Johanna at sound check.
Klara at soundcheck.
The dressing room in Detroit.
The fans that wait all night to meet the girls.
Klara looking out of another hotel window at another glittering city.
Riding in buggies around Lollapalooza, Chicago.
Sisterhood.

Waking in New Cities

How can I ever tell you the story of the time I toured with my favourite band across America with all the joy and beautiful madness it contained?

It’s the night before I leave to go on tour with First Aid Kit. It’s just me now and I am curling up cold in my lover’s empty bed, as I have many times before. He’s on a mountain somewhere in Tasmania. I speak to him on the phone beneath the covers and moan about how early I have to wake to catch my flight. He laughs and says, “Well I would love to wake you up.”

So he does. In the freezing cold 4am darkness he drives into town just to call me. Just to say, “Good morning Nirrimi Joy, I love you.” While I mumble some sleepy silly thing that reminds him of what it’s like to wake up beside me.

And with that little token of love the adventure begins.

It will take two days of travel to get to Austin, Texas. Walking through the airport with my backpack makes me feel like me again. My mind is full of what’s to come.
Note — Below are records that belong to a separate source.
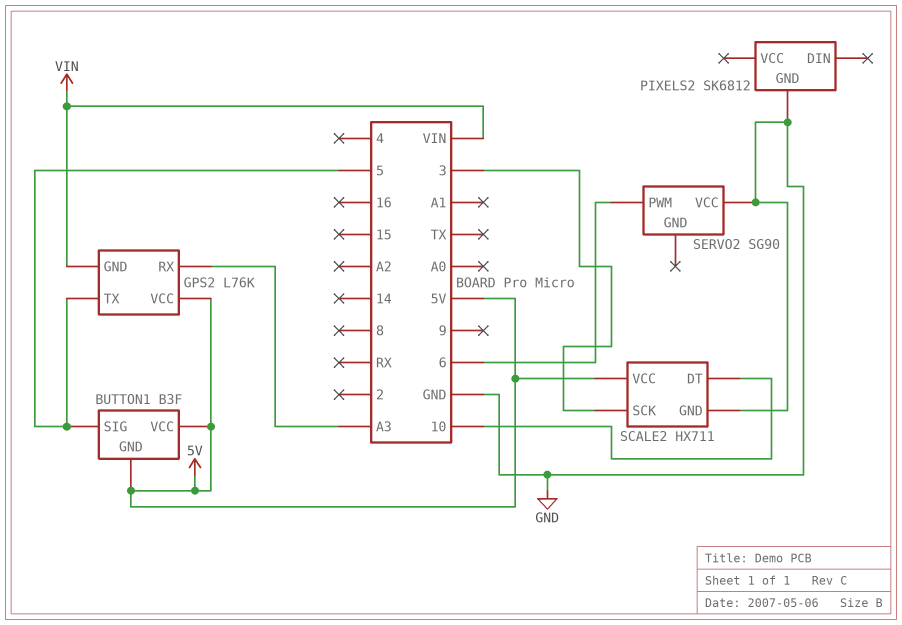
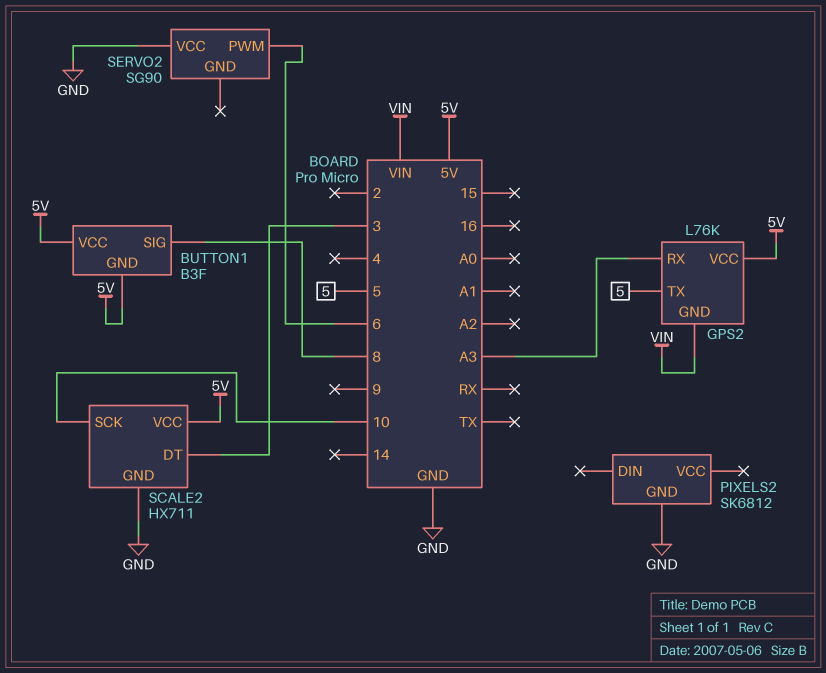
BUTTON1 pin SIG: 5 -> 8
SCALE2 pin DT: 10 -> 3
SCALE2 pin SCK: 3 -> 10

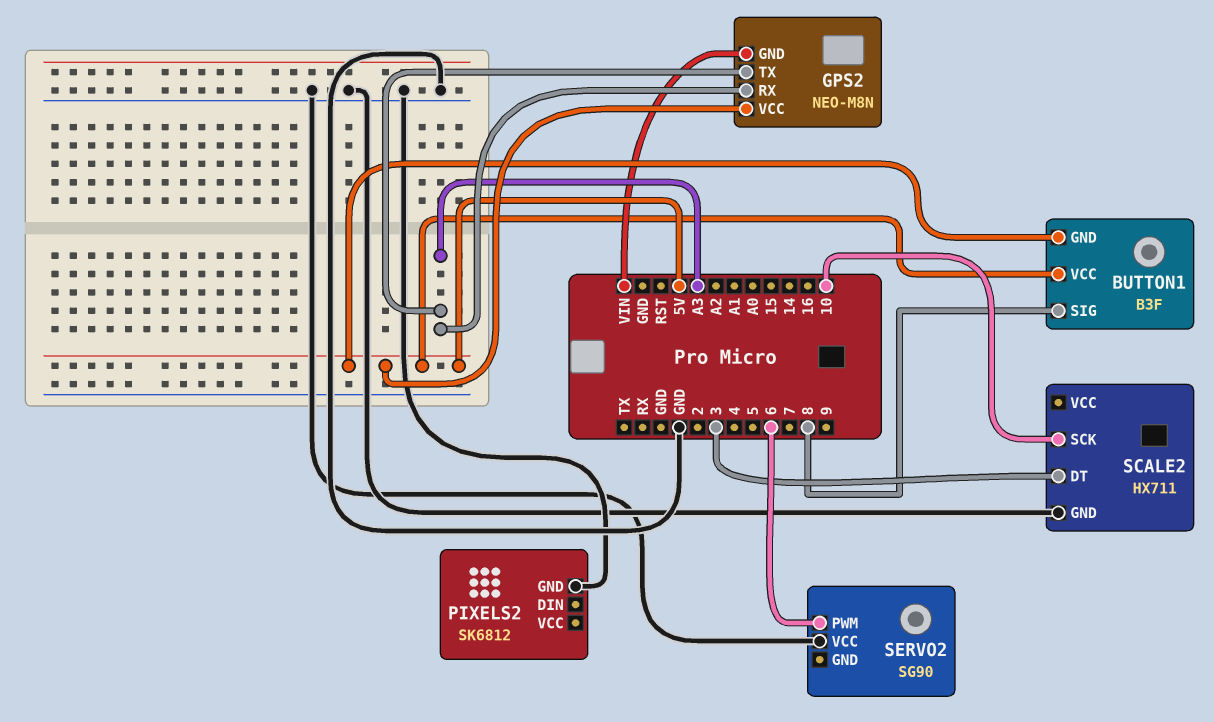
GPS2: L76K -> NEO-M8N
GPS2 pin TX: 5 -> A3
SCALE2 pin VCC: 5V -> none

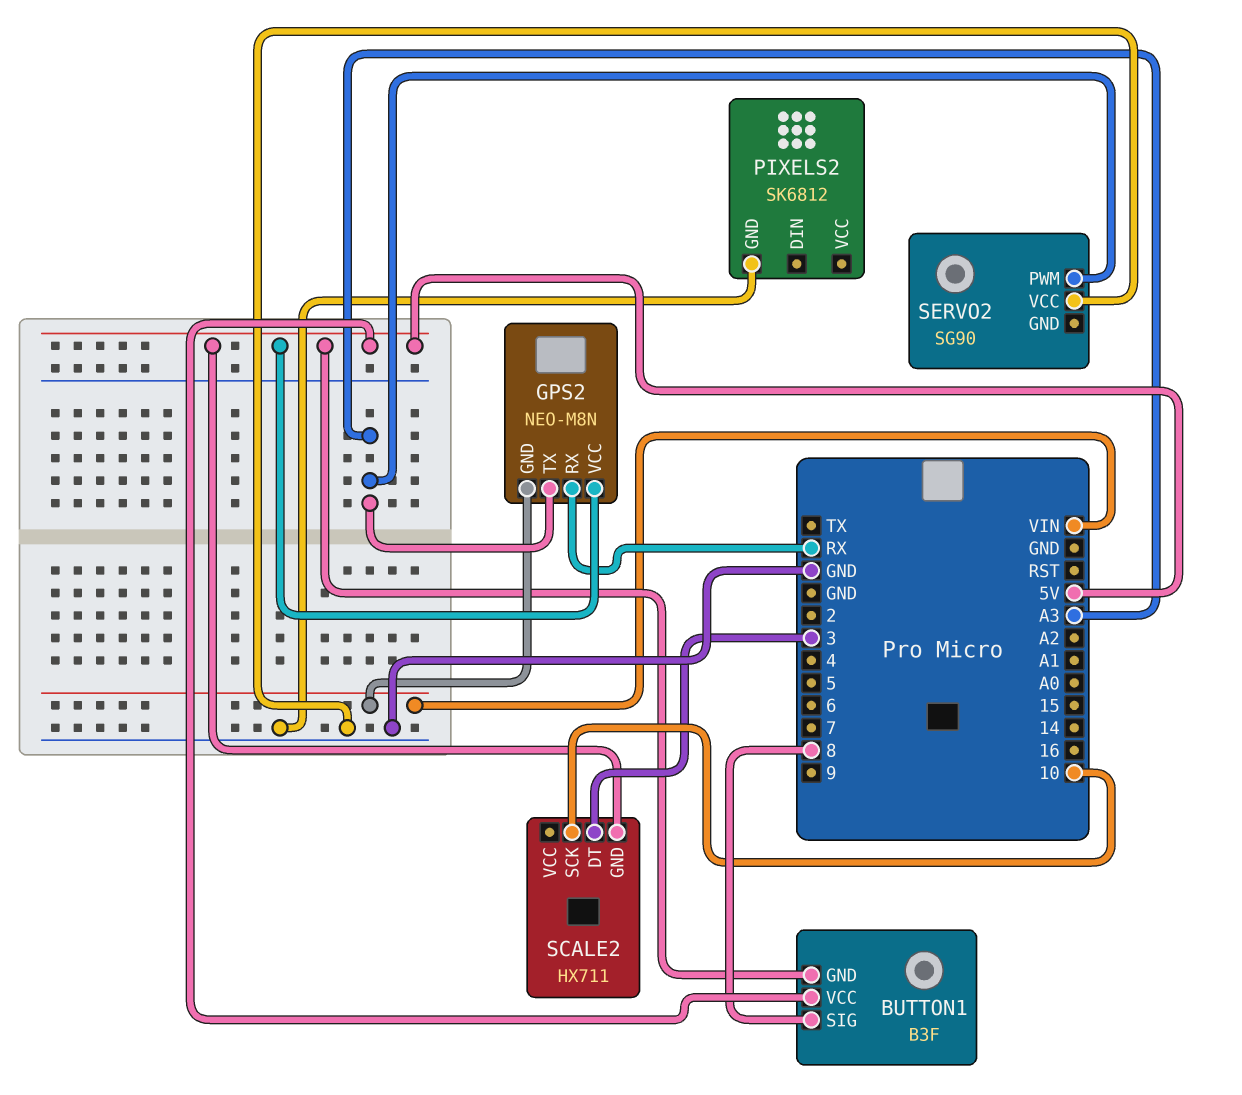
GPS2 pin RX: A3 -> RX
SCALE2 pin GND: GND -> 5V
SERVO2 pin PWM: 6 -> A3

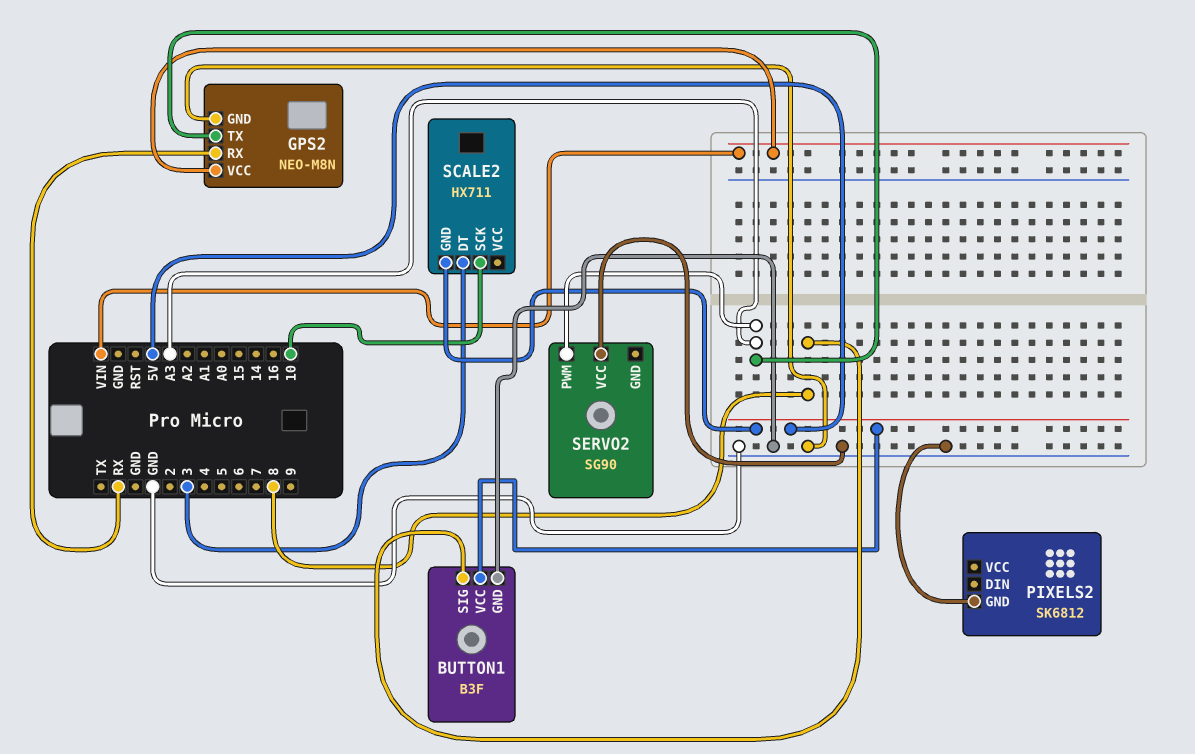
BUTTON1 pin GND: 5V -> GND
GPS2 pin GND: VIN -> GND
GPS2 pin VCC: 5V -> VIN

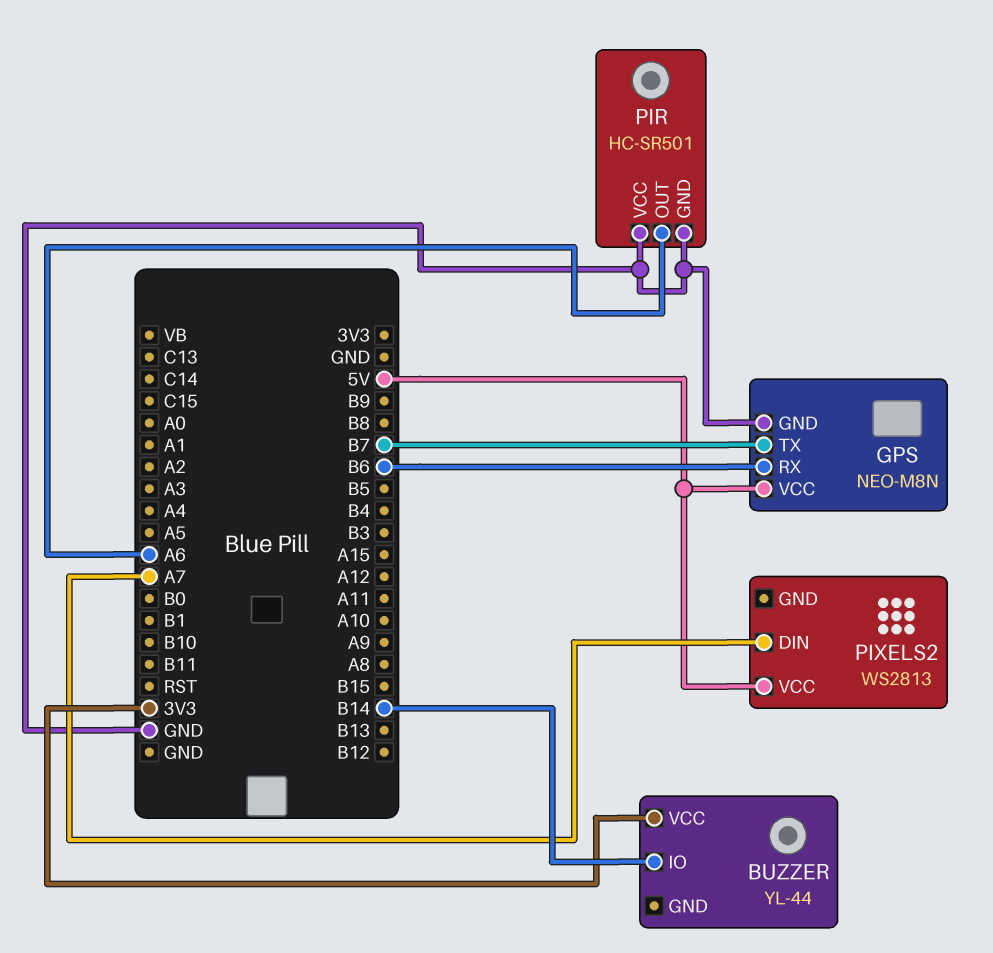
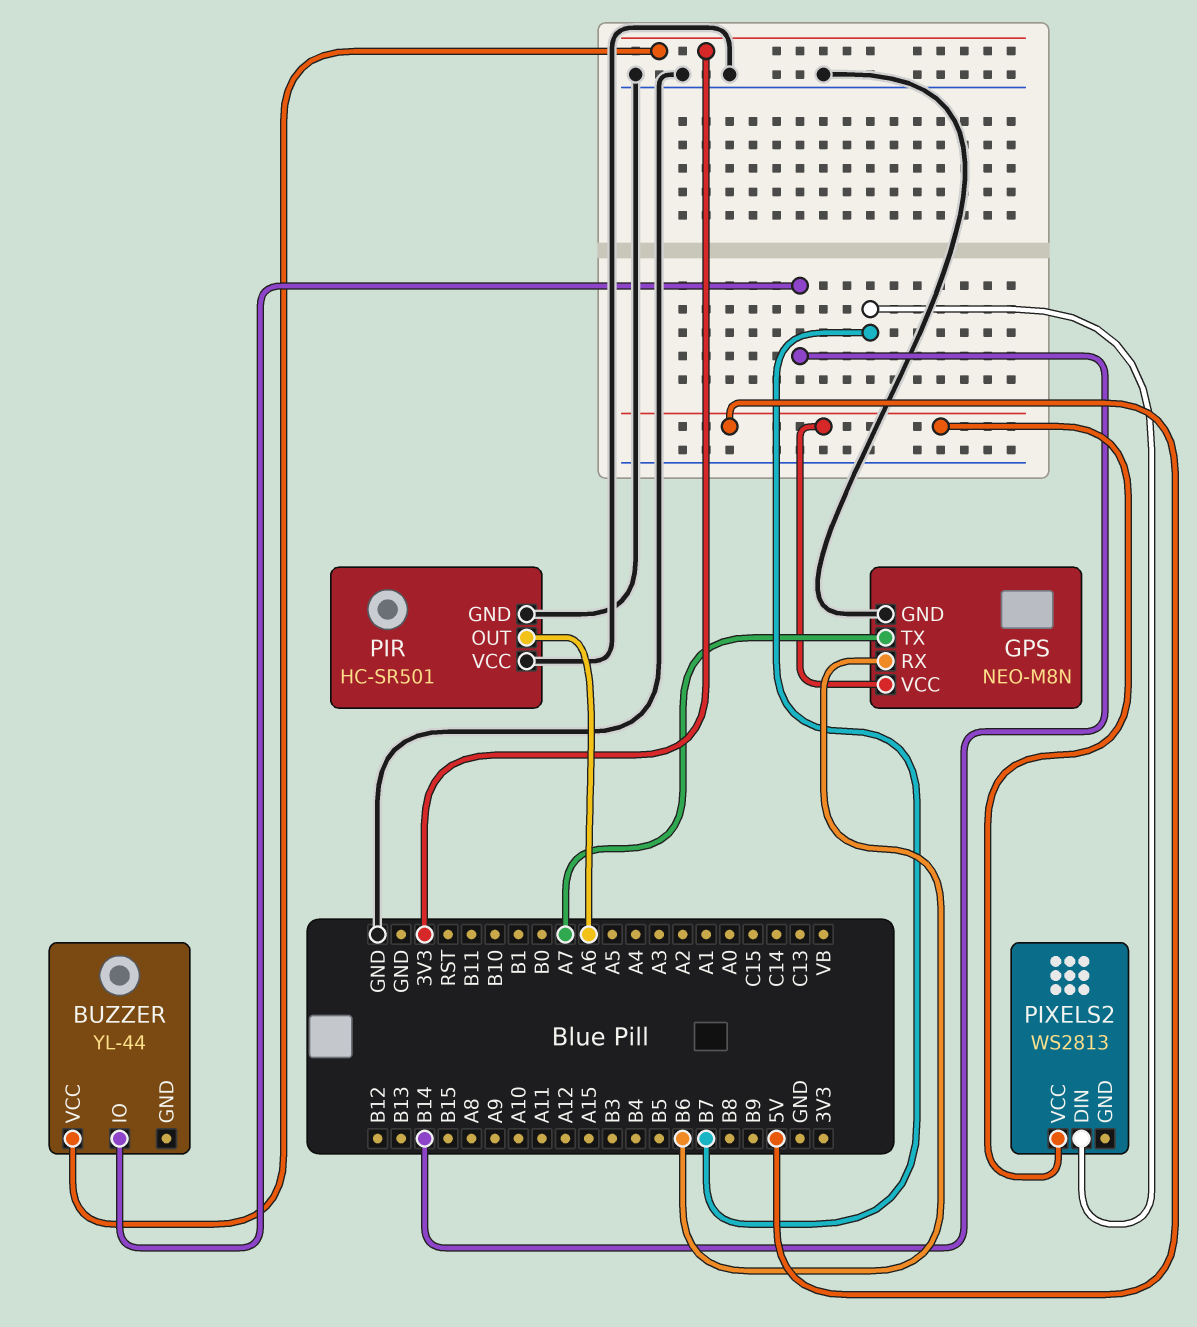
GPS pin TX: B7 -> A7
PIXELS2 pin DIN: A7 -> B7

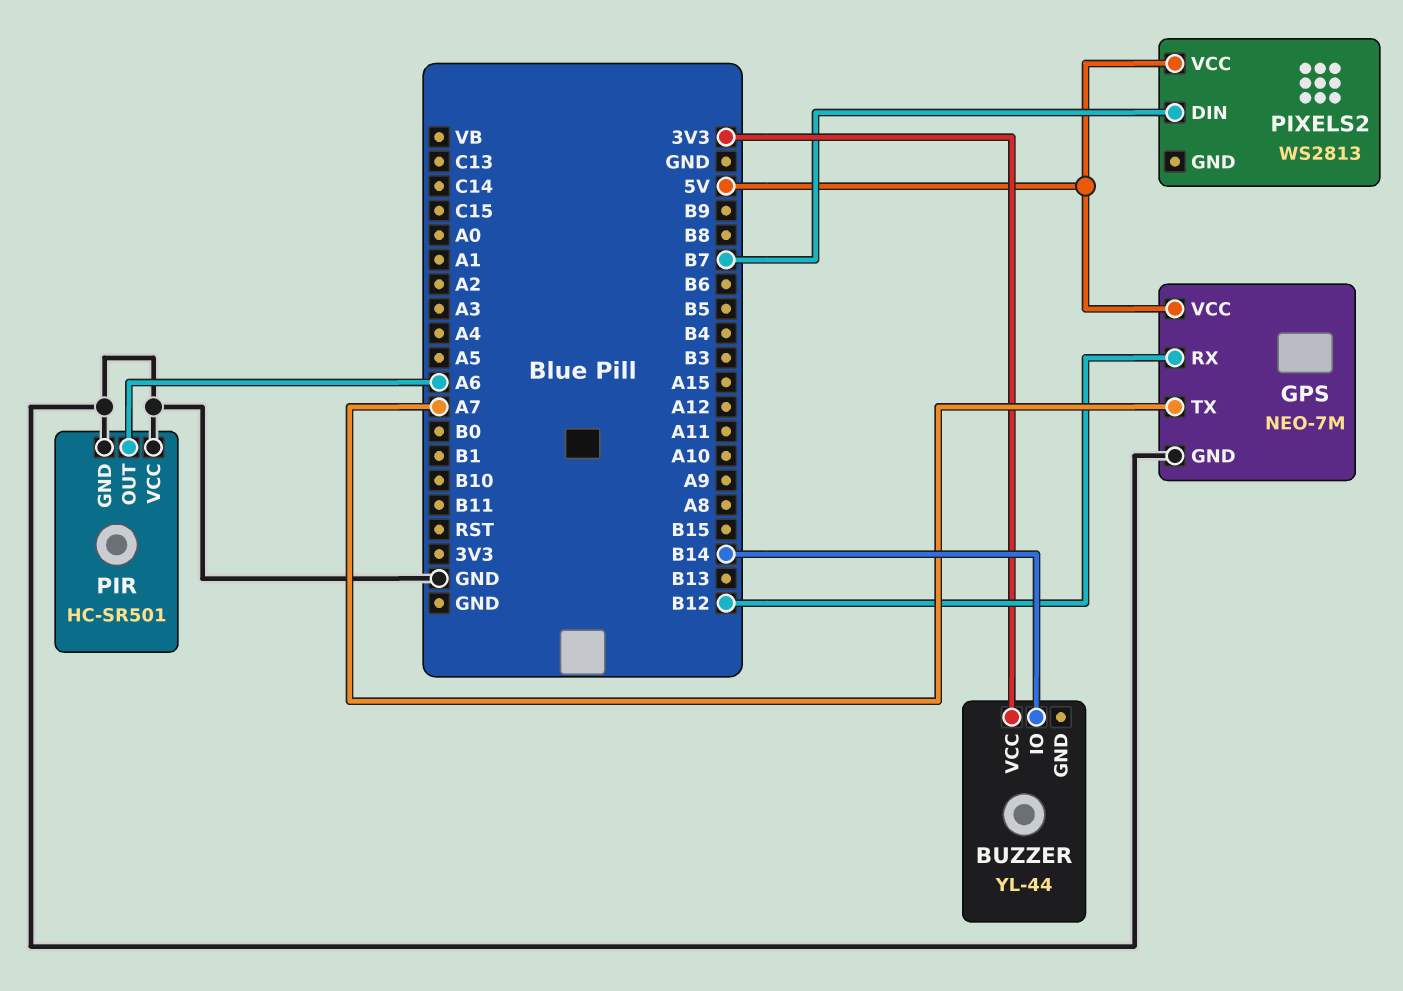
GPS: NEO-M8N -> NEO-7M
GPS pin RX: B6 -> B12

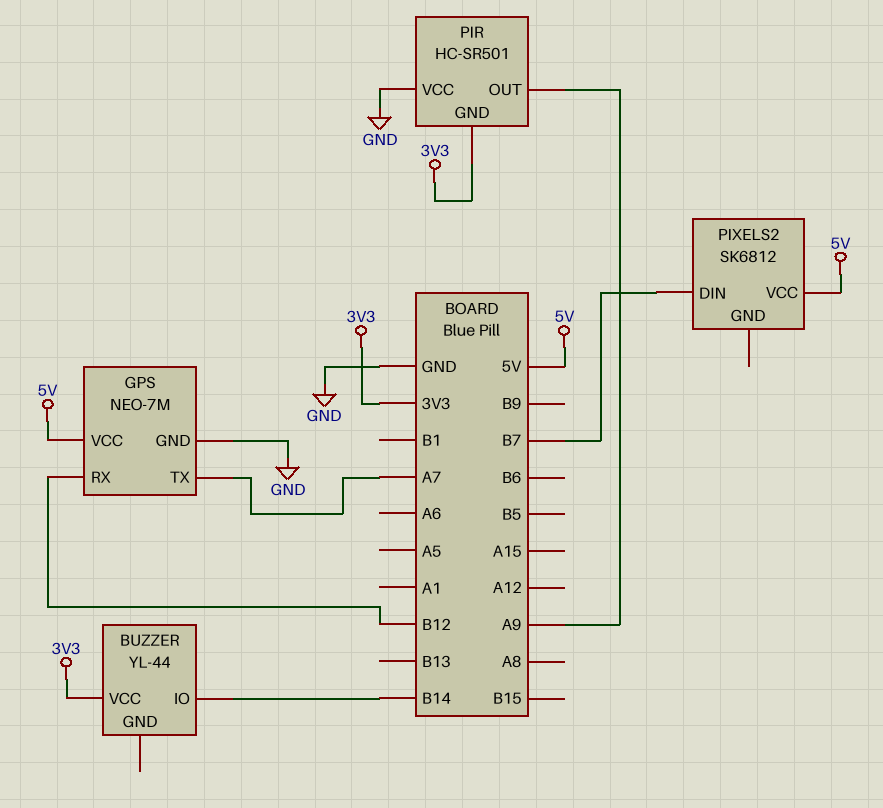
PIR pin GND: GND -> 3V3
PIR pin OUT: A6 -> A9
PIXELS2: WS2813 -> SK6812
It’s like I’ve fallen away from reality and into a story.

I’m walking through the streets of Austin with Antonio, dipping in and out of the sounds of live music playing at the bars we pass. I’ve known his work for years but never met him. He’s in town to watch First Aid Kit play. Funny how paths cross over like that.

I didn’t know a thing about this city before today but I’m quickly falling for it. I get a burrito from a row of food trucks. We find a candlelit bar behind a bookcase with great big red leather couches. Antonio introduces me to whiskey sours. I’m back in a place where strangers actually talk to one another and it feels good.

I get back to the hostel late and notice Bee is online. The little messages after days of travelling feel so big. Tomorrow it all begins and I should sleep but of course I don’t, love is a drug. Then the sun is rising and I’m feeling that sick and panicky feeling I get when I’m overtired.

I get to the venue as Klara and Johanna are doing soundcheck. They are real and I am here. Klara catches my eye and grins. I go backstage and meet their mama and brother but everything is a haze and I can’t keep my eyes open so I nap.

That night I try to photograph them playing but I realise it’s not what I need to capture. I need to capture the things others don’t see. The connection of sisterhood, what happens off stage and life on the road.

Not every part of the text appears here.